Category Education: Videos don’t have to only live on product detail pages. Videos on category pages can explain collections and broader use cases than on just the individual product level.

Customer Service: Videos can go a long ways to help users navigate a site, answer questions about the assembly or use of their purchases and answer customer service centric calls like how to return a product. All of these types of videos save money deflecting calls from customer service call centers and make customers happier that they don’t have to call.

Product video: The traditional product video explaining the use of the product. Missing from a lot of these videos is showing the product in context. Too often product videos are done inside a beige studio with a stale person showing all the product features. There is a much bigger branding and emotional aspect that these videos could capitalize on by showing the product being used in its intended setting with people who reflect the aspirational style of the customer.

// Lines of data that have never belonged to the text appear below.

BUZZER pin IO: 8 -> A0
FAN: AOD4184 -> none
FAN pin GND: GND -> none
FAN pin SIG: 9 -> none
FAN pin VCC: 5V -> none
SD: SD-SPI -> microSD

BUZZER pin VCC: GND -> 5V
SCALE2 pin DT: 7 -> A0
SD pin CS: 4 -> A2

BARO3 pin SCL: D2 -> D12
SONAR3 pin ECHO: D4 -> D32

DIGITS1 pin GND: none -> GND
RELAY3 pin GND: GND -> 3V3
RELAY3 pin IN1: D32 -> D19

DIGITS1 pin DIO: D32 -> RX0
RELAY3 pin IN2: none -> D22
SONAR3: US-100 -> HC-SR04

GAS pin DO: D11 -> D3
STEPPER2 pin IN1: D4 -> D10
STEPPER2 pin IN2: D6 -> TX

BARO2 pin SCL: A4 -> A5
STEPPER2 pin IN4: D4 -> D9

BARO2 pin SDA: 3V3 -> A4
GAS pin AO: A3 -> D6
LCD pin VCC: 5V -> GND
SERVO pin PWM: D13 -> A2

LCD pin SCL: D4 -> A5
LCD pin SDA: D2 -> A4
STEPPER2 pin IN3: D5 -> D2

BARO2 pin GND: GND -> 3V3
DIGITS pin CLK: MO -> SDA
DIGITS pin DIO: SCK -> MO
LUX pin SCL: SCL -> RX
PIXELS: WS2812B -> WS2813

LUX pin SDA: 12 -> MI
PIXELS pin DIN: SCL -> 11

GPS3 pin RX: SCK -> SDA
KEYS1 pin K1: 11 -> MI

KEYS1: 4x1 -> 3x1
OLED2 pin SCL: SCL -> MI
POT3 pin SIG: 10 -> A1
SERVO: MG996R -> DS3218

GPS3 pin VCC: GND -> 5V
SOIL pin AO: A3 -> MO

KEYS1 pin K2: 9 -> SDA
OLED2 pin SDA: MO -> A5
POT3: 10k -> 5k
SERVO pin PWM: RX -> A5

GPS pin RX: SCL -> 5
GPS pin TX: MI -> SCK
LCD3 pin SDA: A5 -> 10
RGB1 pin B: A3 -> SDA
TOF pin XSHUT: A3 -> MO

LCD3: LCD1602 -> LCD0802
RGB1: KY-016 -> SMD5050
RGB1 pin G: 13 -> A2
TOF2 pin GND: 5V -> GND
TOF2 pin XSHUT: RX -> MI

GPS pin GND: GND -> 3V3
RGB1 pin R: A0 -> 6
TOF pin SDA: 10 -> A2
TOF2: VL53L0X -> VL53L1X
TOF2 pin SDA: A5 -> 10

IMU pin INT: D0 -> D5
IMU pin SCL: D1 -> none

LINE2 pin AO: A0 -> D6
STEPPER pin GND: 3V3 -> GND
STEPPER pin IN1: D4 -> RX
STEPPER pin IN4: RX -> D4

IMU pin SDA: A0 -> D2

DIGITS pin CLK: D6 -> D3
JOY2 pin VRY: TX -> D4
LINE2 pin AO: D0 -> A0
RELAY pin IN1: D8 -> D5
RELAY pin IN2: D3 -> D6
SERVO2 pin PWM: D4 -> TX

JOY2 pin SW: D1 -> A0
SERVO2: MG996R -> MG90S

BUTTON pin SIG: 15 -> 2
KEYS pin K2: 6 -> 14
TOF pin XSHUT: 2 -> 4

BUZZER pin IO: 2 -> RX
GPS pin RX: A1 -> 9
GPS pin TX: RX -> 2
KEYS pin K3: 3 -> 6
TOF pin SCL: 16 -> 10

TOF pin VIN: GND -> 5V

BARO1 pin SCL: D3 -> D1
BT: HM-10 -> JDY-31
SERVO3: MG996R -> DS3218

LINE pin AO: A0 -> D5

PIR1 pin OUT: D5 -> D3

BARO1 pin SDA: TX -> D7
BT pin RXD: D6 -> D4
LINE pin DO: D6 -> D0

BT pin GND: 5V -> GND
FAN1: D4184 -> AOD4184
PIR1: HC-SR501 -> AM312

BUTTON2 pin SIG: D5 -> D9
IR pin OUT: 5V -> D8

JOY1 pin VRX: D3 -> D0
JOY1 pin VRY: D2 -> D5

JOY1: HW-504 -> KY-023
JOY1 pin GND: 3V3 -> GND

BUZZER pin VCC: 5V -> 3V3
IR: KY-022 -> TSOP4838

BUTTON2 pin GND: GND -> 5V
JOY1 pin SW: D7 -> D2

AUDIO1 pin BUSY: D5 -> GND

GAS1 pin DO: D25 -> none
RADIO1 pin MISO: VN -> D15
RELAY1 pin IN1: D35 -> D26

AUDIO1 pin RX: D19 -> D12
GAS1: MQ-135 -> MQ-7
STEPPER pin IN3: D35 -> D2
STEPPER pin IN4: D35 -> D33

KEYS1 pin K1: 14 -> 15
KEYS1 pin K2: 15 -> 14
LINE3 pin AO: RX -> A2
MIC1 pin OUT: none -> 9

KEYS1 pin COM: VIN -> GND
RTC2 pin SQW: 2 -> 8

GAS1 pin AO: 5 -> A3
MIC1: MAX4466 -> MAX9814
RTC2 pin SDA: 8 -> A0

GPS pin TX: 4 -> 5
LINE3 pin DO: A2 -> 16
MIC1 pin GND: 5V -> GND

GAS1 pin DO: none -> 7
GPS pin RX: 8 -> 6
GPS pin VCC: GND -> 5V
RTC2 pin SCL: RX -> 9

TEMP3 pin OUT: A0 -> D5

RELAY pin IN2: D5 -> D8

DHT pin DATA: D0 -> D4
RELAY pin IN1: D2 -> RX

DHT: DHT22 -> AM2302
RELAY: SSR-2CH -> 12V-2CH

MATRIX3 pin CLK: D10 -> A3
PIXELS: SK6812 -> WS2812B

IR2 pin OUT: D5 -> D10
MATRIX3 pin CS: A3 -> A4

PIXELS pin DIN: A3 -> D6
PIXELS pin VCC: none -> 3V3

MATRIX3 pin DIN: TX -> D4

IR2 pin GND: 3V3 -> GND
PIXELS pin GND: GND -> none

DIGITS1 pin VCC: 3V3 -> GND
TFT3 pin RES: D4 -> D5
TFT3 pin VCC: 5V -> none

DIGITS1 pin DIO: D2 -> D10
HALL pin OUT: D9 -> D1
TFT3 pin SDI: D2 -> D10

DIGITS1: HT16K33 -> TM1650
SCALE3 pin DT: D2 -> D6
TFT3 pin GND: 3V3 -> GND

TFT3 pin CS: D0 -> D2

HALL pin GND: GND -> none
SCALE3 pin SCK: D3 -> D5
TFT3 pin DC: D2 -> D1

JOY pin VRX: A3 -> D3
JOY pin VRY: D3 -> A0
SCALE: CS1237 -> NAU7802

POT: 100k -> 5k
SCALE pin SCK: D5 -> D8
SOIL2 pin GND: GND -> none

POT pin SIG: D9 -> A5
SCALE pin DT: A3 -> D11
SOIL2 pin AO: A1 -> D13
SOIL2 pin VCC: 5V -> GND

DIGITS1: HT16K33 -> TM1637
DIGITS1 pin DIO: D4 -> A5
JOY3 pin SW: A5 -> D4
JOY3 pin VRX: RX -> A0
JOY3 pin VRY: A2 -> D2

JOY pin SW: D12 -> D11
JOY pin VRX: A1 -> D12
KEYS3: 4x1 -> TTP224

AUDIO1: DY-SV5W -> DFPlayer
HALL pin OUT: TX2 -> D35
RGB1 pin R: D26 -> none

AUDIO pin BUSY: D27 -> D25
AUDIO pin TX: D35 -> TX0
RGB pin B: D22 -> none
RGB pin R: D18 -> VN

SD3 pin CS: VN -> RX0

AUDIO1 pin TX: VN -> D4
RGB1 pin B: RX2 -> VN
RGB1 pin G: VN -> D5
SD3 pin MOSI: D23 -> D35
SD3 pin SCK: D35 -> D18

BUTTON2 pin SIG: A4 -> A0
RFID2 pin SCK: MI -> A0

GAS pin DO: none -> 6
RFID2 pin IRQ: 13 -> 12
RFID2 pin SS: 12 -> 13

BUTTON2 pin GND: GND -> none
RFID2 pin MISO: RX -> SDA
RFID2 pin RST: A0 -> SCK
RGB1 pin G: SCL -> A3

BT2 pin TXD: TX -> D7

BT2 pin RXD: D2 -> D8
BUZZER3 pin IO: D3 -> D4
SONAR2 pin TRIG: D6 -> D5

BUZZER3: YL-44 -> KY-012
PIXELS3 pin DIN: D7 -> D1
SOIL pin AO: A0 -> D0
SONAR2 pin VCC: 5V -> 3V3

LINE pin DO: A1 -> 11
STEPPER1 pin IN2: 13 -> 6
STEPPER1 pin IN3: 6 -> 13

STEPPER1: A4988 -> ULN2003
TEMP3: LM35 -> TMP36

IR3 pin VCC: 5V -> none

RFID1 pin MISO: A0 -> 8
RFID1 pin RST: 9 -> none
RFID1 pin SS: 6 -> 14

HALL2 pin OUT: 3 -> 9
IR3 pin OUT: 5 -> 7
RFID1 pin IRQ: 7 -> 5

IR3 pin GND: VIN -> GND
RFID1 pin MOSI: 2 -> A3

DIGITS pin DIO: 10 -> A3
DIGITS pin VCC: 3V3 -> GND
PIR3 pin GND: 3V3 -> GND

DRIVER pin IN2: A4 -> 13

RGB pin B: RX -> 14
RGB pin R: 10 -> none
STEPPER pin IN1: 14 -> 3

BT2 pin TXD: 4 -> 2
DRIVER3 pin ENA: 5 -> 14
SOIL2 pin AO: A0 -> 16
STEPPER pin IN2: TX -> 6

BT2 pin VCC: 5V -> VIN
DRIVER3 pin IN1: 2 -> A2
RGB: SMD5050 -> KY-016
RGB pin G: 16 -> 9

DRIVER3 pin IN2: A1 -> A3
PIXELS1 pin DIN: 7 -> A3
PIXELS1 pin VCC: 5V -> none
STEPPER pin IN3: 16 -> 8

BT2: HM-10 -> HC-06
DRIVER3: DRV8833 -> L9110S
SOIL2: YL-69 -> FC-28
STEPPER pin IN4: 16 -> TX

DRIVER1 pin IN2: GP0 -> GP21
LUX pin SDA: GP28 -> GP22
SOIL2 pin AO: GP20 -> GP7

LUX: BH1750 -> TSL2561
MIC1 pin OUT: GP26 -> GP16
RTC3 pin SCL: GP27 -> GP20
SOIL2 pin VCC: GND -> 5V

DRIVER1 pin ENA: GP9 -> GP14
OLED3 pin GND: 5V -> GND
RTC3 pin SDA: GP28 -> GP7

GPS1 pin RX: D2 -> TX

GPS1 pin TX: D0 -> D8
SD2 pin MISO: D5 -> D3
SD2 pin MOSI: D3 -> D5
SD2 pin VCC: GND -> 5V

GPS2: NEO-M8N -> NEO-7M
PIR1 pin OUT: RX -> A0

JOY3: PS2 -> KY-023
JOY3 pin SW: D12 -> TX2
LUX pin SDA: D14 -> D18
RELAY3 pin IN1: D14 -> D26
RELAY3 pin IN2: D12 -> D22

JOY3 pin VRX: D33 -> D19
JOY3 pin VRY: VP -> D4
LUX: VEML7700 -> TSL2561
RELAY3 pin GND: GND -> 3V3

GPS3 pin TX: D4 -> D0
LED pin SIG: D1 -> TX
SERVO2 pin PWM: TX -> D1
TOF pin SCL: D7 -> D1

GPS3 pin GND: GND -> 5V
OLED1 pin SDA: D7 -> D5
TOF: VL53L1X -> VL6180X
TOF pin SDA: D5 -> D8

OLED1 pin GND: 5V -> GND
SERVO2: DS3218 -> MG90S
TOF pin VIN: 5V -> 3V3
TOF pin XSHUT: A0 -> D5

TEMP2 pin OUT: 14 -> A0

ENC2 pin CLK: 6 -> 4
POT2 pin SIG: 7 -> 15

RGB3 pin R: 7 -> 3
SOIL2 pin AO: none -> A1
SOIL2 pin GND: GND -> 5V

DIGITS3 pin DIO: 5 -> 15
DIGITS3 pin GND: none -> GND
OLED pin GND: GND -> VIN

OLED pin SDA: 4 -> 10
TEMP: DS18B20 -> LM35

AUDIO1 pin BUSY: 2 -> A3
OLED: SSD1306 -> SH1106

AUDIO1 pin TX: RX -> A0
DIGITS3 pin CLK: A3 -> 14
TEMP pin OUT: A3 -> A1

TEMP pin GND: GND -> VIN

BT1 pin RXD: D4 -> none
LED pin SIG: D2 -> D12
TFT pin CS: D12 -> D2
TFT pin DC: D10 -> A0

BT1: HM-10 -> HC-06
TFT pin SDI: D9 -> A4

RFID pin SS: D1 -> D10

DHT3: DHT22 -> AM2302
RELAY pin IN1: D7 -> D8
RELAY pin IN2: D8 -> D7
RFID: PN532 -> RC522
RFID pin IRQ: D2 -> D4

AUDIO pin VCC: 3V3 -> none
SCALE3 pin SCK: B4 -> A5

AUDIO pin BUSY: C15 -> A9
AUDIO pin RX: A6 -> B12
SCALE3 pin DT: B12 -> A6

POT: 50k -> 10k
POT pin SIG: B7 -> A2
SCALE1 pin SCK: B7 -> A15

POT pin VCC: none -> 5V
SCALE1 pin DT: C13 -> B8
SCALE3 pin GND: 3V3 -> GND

The most focused on types of videos are the brand awareness and product videos, but there are a lot more opportunities in between.

Add comment October 13th, 2011

Content Marketing Segmentation

The traditional advertising model is to use interrupting content to capture attention, but with the saturation of advertising and increasing ability of customers to ignore it, the question now is: ‘How do you become a part of the content?’ How do you weave into someones experience in a way that adds value rather than detracting from that experience? A business must be present when the customer wants them to be, not when the business wants to be. How can a business engage with people in a way that’s useful or helpful to their lives by exchanging value instead of just sending a message? A hyper-targeted, relevant, engaging content marketing strategy is the answer.

When starting up a content marketing strategy I think the content can be segmented into two kinds of content: discovery content and acquisition content.

Discovery Content

This content is used post-stimulus: after the user sees a commercial on TV, a friend mentions something to them or a need is discovered – like the wheels on the car are starting to get bare. It’s the online pre-shopping research that, according to a study by Google, 84% of shoppers now do before deciding to buy. The main objective of discovery content is to allow the business to be found when people initiate this pre-shopping behavior.

Its the content that comes up in organic search results when people ask questions like: “best (your category here)”,  “(your category here) reviews”, how to, where to find, etc.

What life situations happen that would arouse a new need in your customer’s life? They are now in the market for what you sell because _____ happened. Make content that helps them solve that need that just appeared. The old product has worn out, they’re going on vacation, they’re used it up, getting married, graduating from school, got in an accident, etc.

Mediums include: product demo videos on Youtube, staff picks on your site, blogs posts that answer questions/explain how to, Facebook status updates that promote good reviews.

Acquisition Content

This content is where the marketer comes in and creates compelling creative that holds the person’s attention and adds credibility along the path to conversion. Content that builds interest, desire and trust. Beautiful photography, good design, going behind the scenes, personalized/optimized landing pages, replying to questions, aspirational stories, relevant curation and filtered recommendations. This is the content that fills news feeds, email subscription lists, rss feeds, twitter streams and the stuff that gets shared.

You meet the customer post-stimulus with discovery content and then you date a while with acquisition content in the hopes of someday getting married at the sale. No one gets married the first time they meet or on a first date, it’s a process that takes time and trust. And then after marriage you work to have a happy one.